How many javascript frameworks developers are involved in web standards? Let’s use cauldron.io

During one of the episodes from “The Web is The Platform” podcast (in Spanish), there was a question about how much javascript frameworks and libraries developers are involved in Web related standards development? And I immediately thought that it could be answered with cauldron.io. Let’s try …

First step: let’s frame the question

The general question could be vague and too general: “how much javascript frameworks and libraries developers are involved in Web related standards development?” From a quick read, you could start wondering: Who are the javascript developers? What javascript frameworks and libraries? Which Web related standards?

My recommendation for this type of questions is to start with simple things, easy to measure to see if we could get a significant answer. For example:

“How many developers that have written code for top javascript frameworks and libraries , like angular, react, and vue have written code in HTML standard or ECMAScript specification?”

Second step: let’s go for the data

From the question is clear that we must gather data from angular, react, vue, HTML standard, and ECMAScript specification repositories.

In cauldron.io, add a new project, give it a name, and start adding GitHub repositories as data sources:

Cauldron project definition steps
Cauldron.io project definition

Third step: Play with the data

Once the data is gathered, cauldron.io provides some basic charts for the aggregated data source repositories. Of course, you can publicly share them and use them as initial basic information. Cauldron team is working on ideas to provide meaningful metrics in these tabs. If you have any idea or request, feel free to comment it in the Cauldron Community feedback section.

Cauldron.io default metrics overview

But the question we have is not answered by these metrics and charts. How could I get the answer I am looking for?

Easy! In the top of the page there is a Data Workspace button that gives you to a dedicated Kibana instance based on Open Distro open source project.

With it, you have access to the data processed by GrimoireLab, the core analytics tool in cauldron.io, to produce the metrics you’ve seen in the general overview. You can read Kibana documentation created by Elastic to learn more about available visualizations and how to use them.
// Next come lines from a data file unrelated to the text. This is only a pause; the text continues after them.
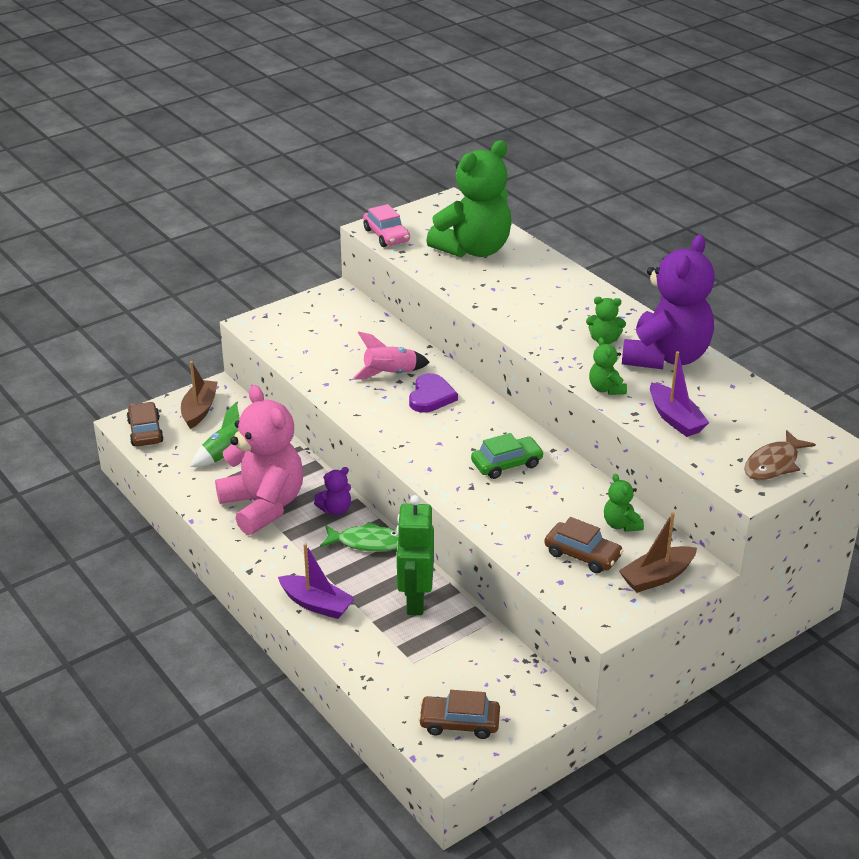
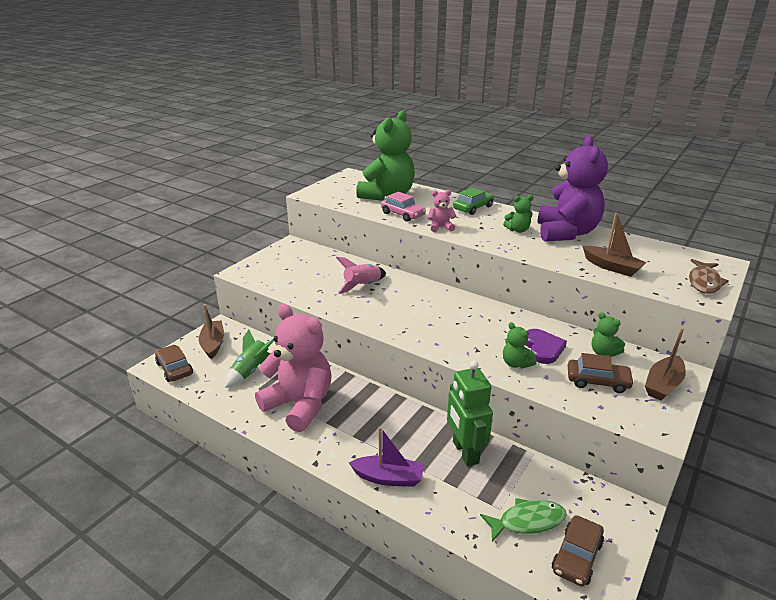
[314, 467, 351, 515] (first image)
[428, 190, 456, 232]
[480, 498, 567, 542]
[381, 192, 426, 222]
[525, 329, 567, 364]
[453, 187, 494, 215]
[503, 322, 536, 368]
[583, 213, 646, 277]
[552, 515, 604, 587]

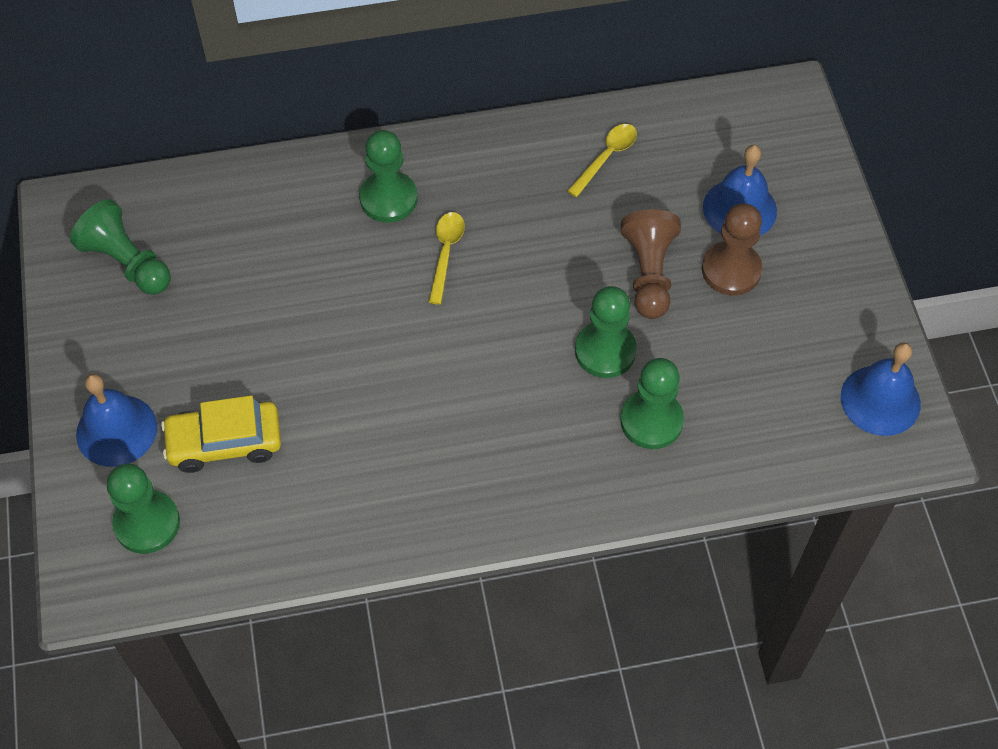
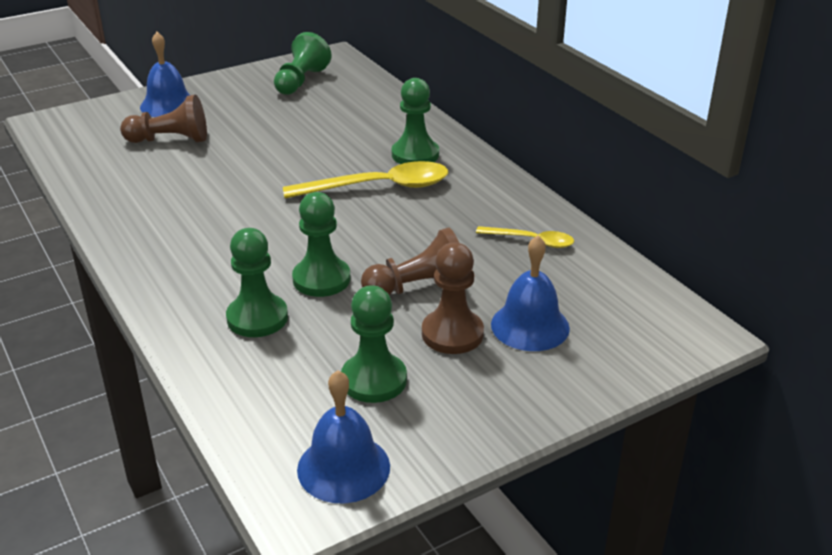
[341, 285, 407, 403]
[120, 95, 207, 143]
[283, 161, 448, 198]

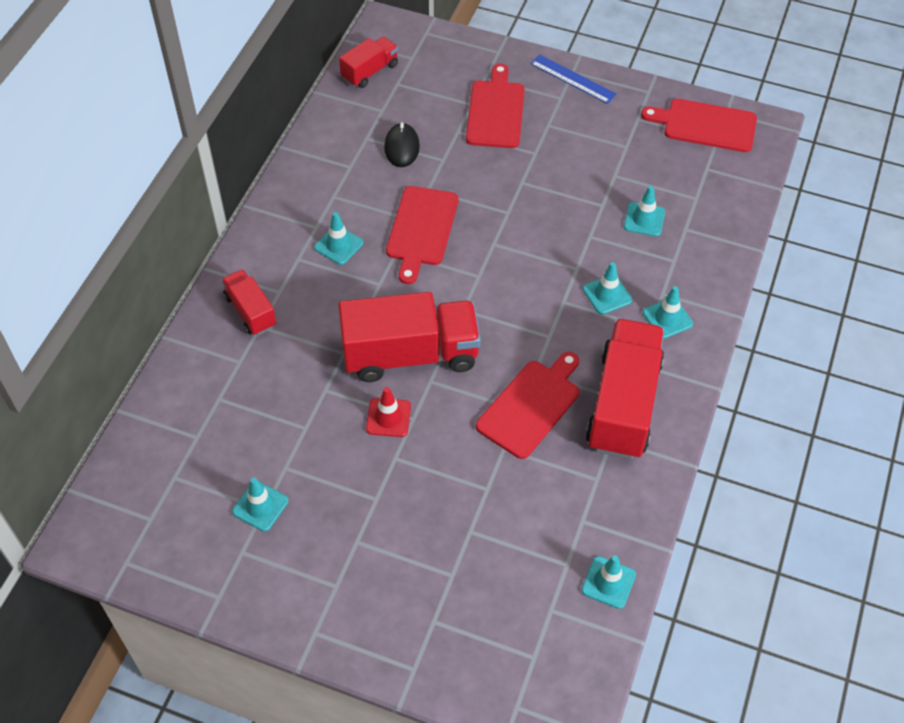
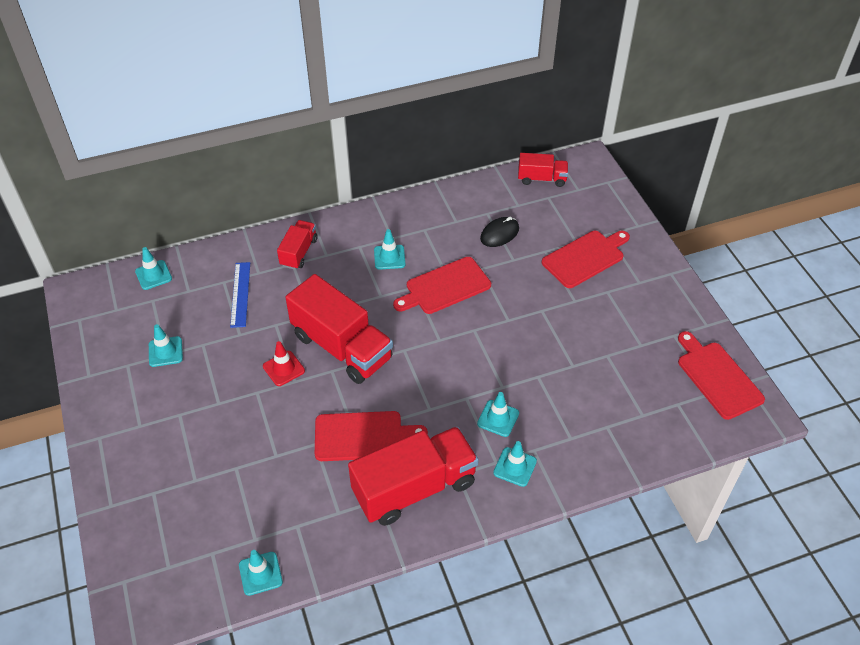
[230, 262, 250, 328]
[135, 247, 172, 290]

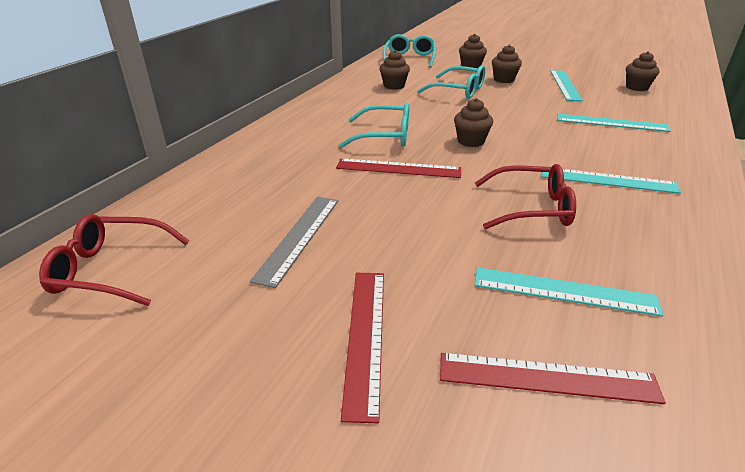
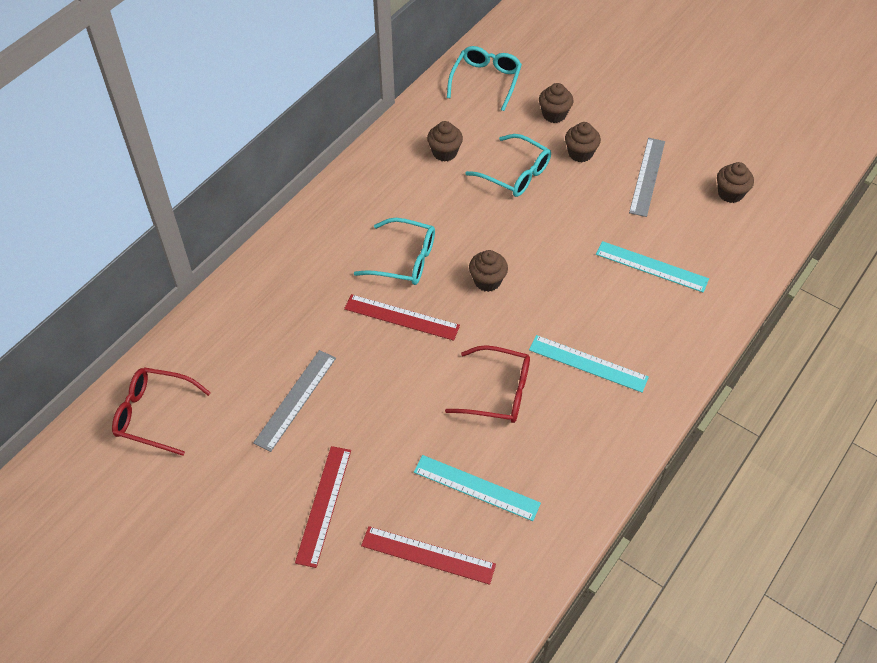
[629, 138, 665, 217]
Let’s create a metrics visualization for the authors that have written code in such repositories:

  1. Select “Visualize” in the side bar menu, and click on “Create a new visualization option”
  2. Select “Metric”, and choose “git” as source. (It is one on the indexes created by GrimoireLab for cauldron.io).
  3. The metric number shows the count of items in the index (commits), so we need to change the metrics to the “unique_count” of “author_uuid”. What is this “author_uuid”? Cauldron doesn’t store any personal data information (like author’s name and email). Of course, they are “public”, but the team is concern about how people could use that data, and they take people’s privacy seriously. So, such information is anonymized, and a unique count (“unique_count”) of such generated unique ids (“author_uuid”) will give you the number of unique "name email" information used by the commit’s author.
  4. If you want, adjust time frame to a significant amount of time. 1 year is the default one.
Creating a Kibana's metric visualization in cauldron.io
Creating a Kibana’s metric visualization in cauldron.io

Ok, we already have an approximation of the number of people that has written code for the repositories we are analyzing. Now, to answer our question we need to filter the data. For example:

  1. Create a filter to check authors in “repo_name” associated to HTML standard
  2. Create another filter to check authors in one of the “repo_name” associated to angular, vue or react
Creating filters for a metric
Metric filtering

That’s it, you’ve got your answer. Right? The answer is no, that’s not the right way to get the answer!

Understanding the data you are playing with

We are using the git index that contains information about all the commits in the selected repositories. You can see how it looks like in the Discover option from the the side bar menu, and if you select git index.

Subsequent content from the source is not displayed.